The third volume of Shannon Appelcline’s history of the RPG industry maintains the same general format as before: about four hundred pages, separate chapters for each publisher, covering (essentially) a decade of time (1990-1999).

I tend to be fascinated by beginnings, and with 25 years since the first RPG when this book opens, the beginnings are over, leading to a slightly lower interest for me. Also, this is a time period where I wasn’t paying as much attention to RPGs, so there’s not a lot of personal connection. Reading through the ’10 things about the decade’ section in the back shows that maybe it was mutual.
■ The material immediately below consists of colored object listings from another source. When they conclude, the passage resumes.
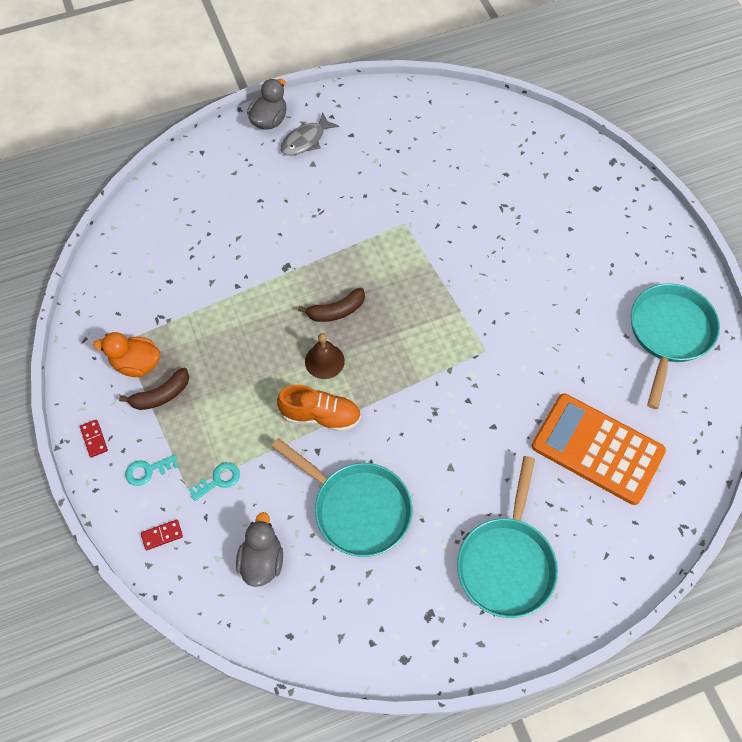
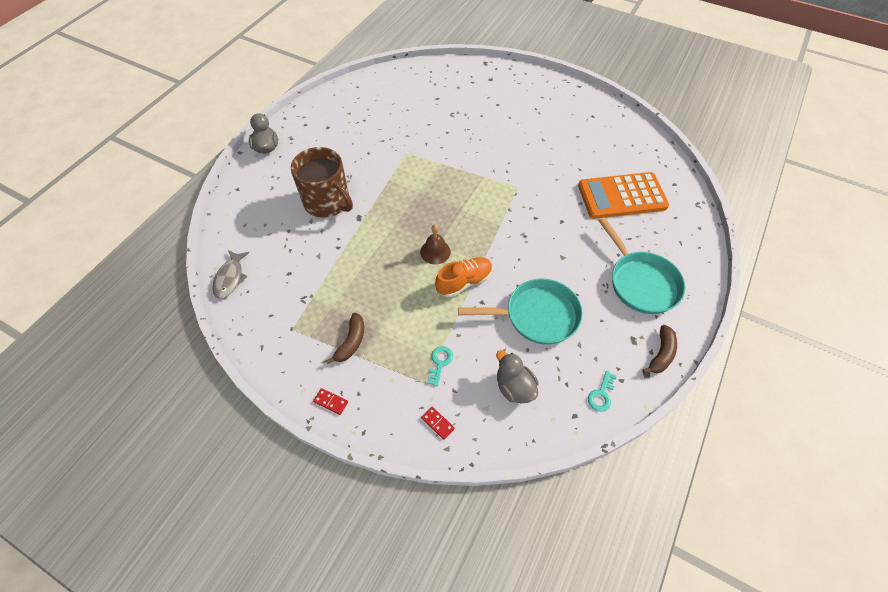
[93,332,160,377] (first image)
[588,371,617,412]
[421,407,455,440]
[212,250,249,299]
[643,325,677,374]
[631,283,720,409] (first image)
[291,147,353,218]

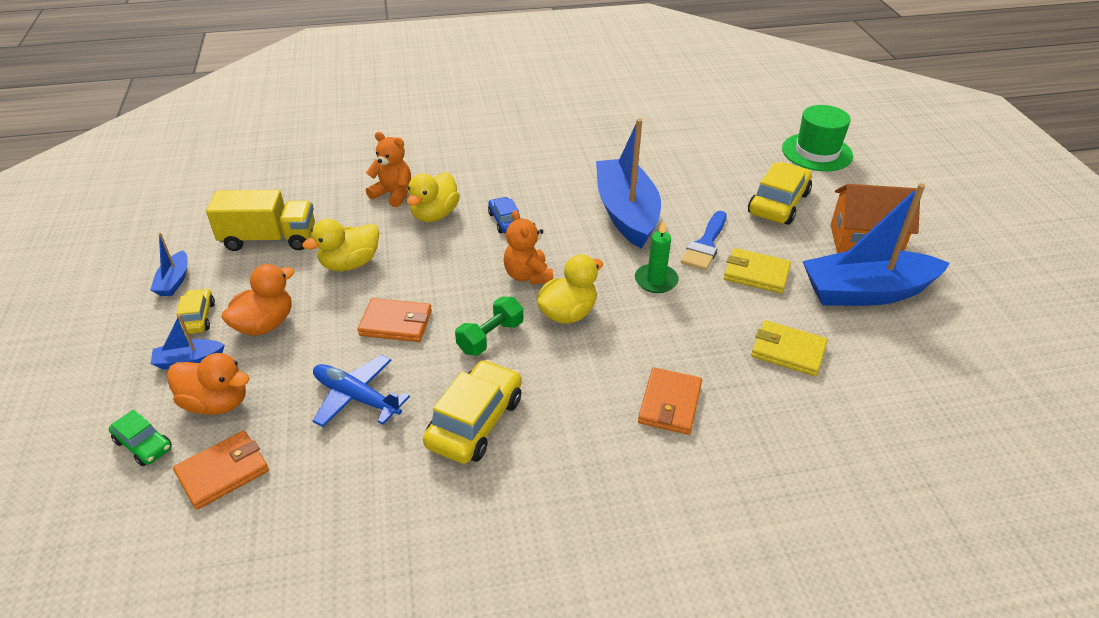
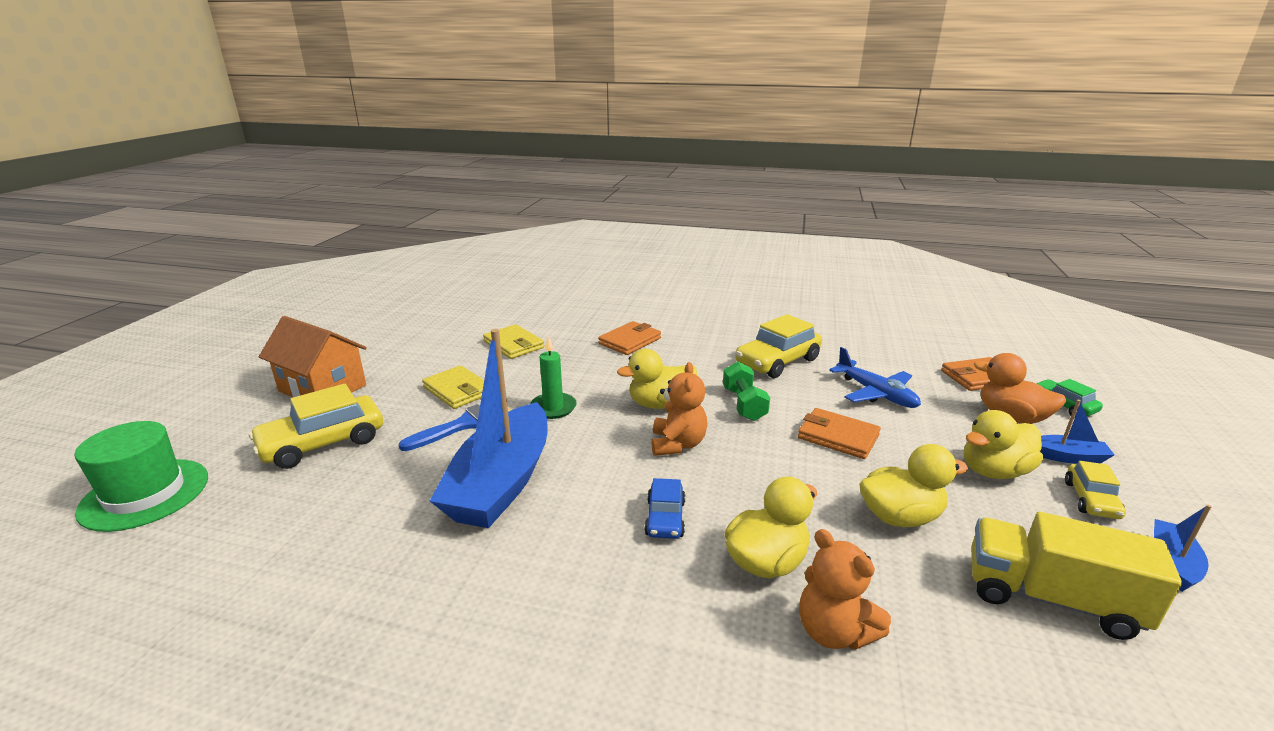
[964,410,1043,479]
[723,362,770,421]
[802,183,950,306] (first image)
Trends in the ’90s angled away from my interests, which carried over into less interest in some company histories. Cyberpunk did well in the late ’80s, and urban fantasy did well throughout the ’90s, and they’re both genres that have never appealed to me.
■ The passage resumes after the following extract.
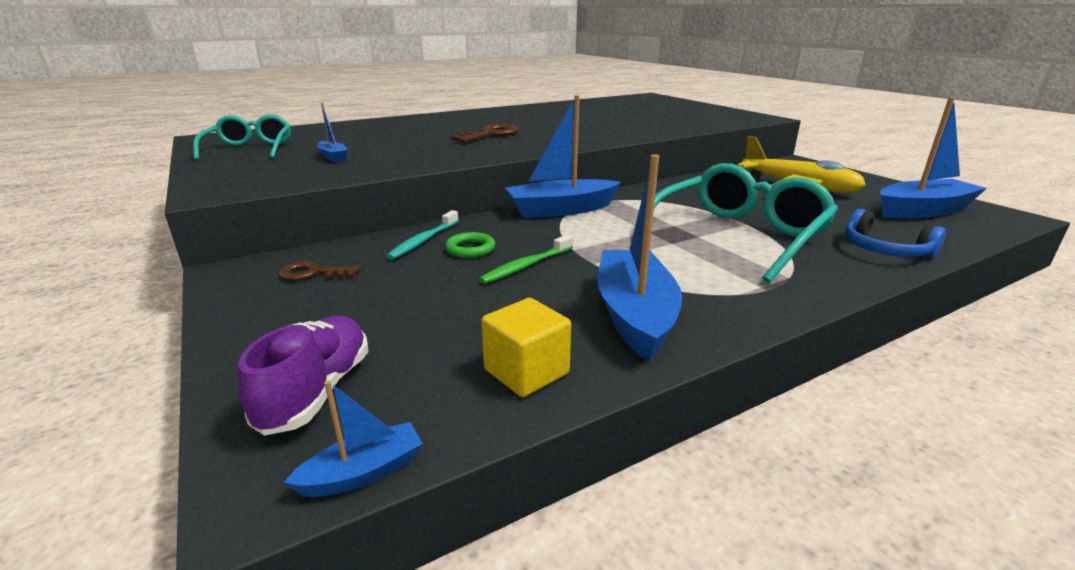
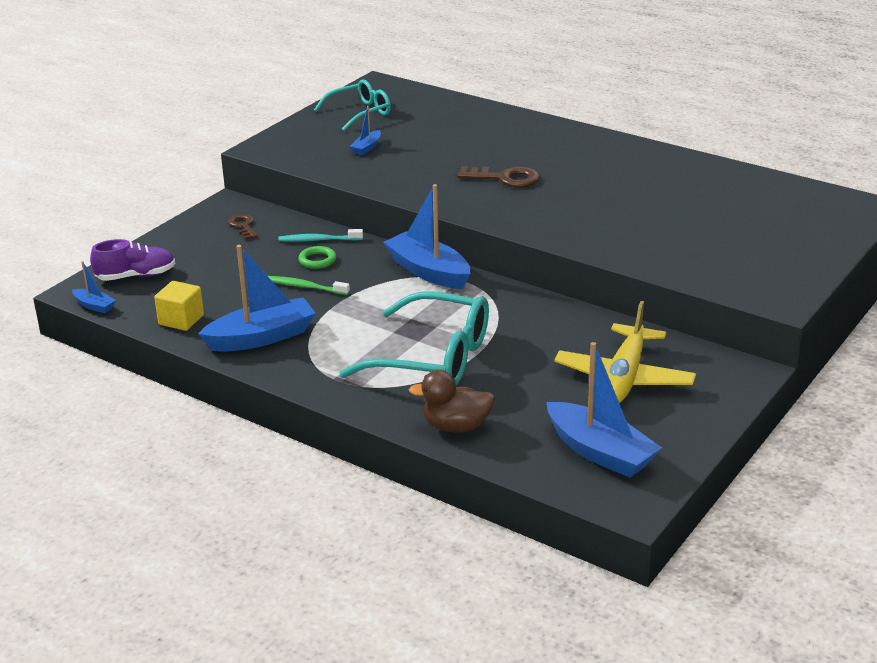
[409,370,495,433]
But there’s still a lot of interest to me here. Most notably, part two of the book is a single chapter, a pattern that echoes TSR being the sole chapter of part one of the first book. In fact, it is called ‘The Other Half of the Story’, on the idea that the story of the RPG is still very much the story of D&D, and Wizards of the Coast is the other half of that. This was published in 2014, so actual end of 4th Edition D&D and the last few years of 5th are too recent to be covered, which is a shame (and great grist for a future update of this volume). Past that, AEG was interesting, as they kind of came out of left field on me with a few issues of Shadis being handed out for free at cons. The full stories of a few other companies I knew of (especially the train-wreck of Imperium Games) were very nice to see, though I found the history of Guardians of Order didn’t seem to dig in to what exactly happened to the company as much as I’d like.

There’s 21 company histories this time, plus four mini-histories, and a nice page on Ars Magica fanzines and how they helped keep that property going; an all too rare look at the fan side of the industry in these histories. There’s also a good section on early Swedish RPGs as the background to ’90s English-language publisher Metropolis. As much as I admire how wide-ranging these books generally are, it is a little annoying to not get any sense of what was going on outside the US, Canada and Britain (and I imagine far more than merely ‘annoying’ for anyone from outside those countries).
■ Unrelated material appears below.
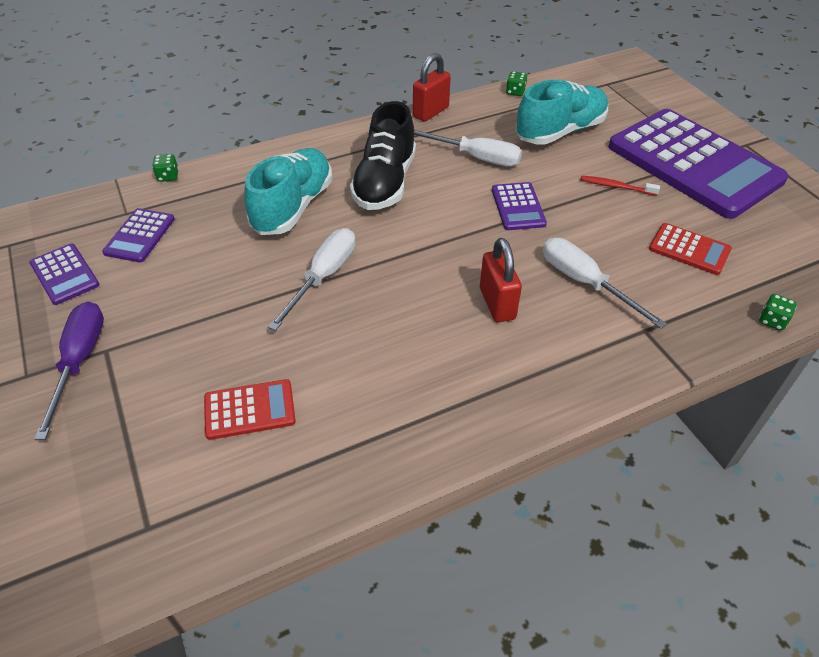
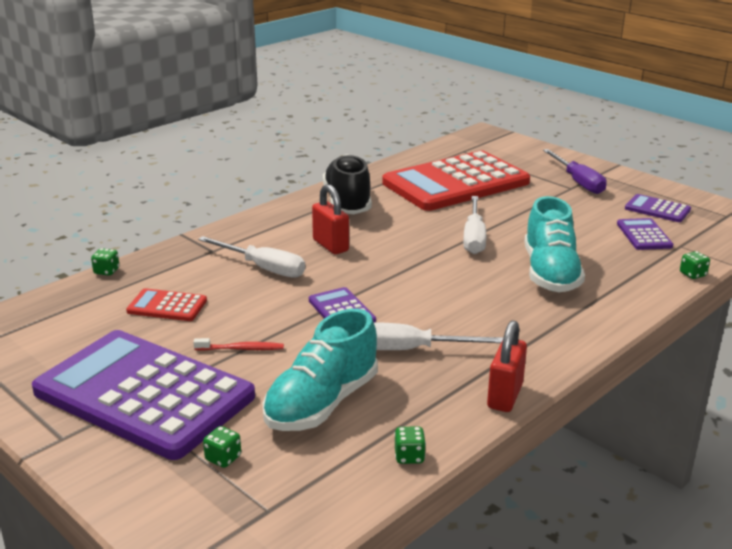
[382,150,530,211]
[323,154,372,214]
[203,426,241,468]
It’s another well-written book, and I doubt there’s any other wide-ranging source for RPGs in the ’90s, and so is recommended if you have any interest in that subject. I will note that the (necessarily) focused coverage on RPGs continues to hurt proper coverage of what exactly many of the companies were doing, but instead of the lack of wargame coverage, now it is the lack of CCG coverage that causes problems. However the overall CCG boom-and-bust cycle was so fast that what is given is sufficient in many, but not all, cases.